WITH BARNEY FRANK’S DEPARTURE, FANNIE & FREDDIE LOSE A FRIEND:

Rep. Barney Frank’s Monday decision to retire will remove one of the staunchest defenders of Fannie Mae and Freddie Mac — and may replace the Massachusetts Democrat with an even stauncher defender, California Rep. Maxine Waters. . . . Waters, who has represented South Los Angeles since 1990, has viewed Freddie and Fannie as key to serving low-income housing needs. In a 2003 hearing, she denied that anything at all was amiss with the mortgage giants.

“We do not have a crisis at Freddie Mac, and in particular at Fannie Mae, under the outstanding leadership of Mr. Frank Raines,” she said. She applauded the expansion of its activities too.

In fact, the highly leveraged giants were swollen with subprime loans, which began defaulting when the housing bubble burst in 2007. By 2008, the federal government had to step in.

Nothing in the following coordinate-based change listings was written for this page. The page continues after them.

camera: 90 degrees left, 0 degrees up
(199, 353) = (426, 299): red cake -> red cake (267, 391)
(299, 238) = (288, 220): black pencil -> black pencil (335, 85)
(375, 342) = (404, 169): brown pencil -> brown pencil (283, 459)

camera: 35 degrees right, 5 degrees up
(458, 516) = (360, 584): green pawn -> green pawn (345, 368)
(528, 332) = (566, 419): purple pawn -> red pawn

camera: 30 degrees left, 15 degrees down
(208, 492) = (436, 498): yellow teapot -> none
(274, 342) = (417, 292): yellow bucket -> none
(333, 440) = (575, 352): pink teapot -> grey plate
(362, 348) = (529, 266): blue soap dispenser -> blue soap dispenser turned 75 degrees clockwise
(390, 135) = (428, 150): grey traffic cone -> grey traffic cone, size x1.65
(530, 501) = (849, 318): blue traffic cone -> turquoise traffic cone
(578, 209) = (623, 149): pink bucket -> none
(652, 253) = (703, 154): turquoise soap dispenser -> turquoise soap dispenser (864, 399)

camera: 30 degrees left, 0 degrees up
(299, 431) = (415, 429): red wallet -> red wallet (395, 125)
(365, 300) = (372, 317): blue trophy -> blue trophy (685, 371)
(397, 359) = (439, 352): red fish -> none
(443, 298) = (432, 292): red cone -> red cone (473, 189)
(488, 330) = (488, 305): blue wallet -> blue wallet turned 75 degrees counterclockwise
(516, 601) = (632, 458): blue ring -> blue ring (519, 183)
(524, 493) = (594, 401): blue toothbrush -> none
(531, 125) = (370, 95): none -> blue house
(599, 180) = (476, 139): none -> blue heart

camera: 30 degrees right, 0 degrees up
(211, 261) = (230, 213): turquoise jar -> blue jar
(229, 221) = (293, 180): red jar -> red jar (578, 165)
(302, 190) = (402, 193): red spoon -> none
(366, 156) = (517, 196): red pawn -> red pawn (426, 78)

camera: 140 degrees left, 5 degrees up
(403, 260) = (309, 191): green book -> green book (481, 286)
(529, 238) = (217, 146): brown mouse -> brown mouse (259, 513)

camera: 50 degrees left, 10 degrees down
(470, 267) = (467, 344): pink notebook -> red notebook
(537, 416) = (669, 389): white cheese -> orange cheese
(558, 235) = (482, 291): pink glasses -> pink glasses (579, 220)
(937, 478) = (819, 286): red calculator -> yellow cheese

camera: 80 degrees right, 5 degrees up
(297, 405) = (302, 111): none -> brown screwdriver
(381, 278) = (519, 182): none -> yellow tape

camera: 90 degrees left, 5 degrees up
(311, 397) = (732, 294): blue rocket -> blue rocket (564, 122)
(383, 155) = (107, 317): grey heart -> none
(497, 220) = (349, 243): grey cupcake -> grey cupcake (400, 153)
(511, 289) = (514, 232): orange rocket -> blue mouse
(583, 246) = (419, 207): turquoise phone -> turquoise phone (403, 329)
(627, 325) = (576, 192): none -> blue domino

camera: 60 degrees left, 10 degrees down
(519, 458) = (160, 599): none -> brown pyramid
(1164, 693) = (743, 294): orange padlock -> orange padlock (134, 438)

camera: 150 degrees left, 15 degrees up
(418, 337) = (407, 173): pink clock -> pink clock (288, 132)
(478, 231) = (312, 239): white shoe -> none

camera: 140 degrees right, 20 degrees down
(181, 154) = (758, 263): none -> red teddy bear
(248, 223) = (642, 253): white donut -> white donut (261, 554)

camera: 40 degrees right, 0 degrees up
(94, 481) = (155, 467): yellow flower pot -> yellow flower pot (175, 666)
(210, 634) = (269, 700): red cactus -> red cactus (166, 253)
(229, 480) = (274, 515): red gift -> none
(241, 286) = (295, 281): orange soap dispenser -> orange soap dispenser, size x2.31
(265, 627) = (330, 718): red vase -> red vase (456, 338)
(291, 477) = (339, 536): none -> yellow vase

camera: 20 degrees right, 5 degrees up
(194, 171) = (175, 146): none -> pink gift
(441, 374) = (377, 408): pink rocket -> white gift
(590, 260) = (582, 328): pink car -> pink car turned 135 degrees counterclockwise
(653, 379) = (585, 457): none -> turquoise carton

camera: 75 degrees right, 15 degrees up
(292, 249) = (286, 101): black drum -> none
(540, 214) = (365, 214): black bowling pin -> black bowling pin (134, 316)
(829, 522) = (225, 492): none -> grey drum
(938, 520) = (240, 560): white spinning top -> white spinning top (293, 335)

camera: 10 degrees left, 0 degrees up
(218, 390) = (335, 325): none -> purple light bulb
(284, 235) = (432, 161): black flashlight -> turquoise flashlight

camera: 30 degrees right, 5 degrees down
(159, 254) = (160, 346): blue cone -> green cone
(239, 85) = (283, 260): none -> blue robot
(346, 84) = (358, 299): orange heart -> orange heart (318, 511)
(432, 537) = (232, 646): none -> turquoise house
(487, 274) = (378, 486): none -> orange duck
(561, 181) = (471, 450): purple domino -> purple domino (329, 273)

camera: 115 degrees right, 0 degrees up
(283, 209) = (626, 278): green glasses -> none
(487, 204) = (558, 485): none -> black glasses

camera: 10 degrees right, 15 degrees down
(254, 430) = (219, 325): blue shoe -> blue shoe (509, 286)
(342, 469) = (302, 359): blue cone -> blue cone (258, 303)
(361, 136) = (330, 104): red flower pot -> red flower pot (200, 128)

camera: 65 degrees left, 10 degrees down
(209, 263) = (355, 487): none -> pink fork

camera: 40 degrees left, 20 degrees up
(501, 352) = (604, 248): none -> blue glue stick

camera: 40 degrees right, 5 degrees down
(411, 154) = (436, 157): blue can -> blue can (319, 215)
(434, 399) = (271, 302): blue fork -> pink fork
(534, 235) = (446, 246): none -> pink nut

Technically private, the companies had long benefited from an implicit government guarantee. The housing crisis made that explicit. So far, taxpayers have had to bail out Freddie and Fannie to the tune of about $154 billion.

Waters has been the subject of an ethics probe relating to a meeting she set up with top Treasury officials to help save a minority-owned bank. Her husband was a bank director and shareholder. She has denied any wrongdoing.

I remember when “Insane Clown Posse” was just the name of a band, and not a description of our political class.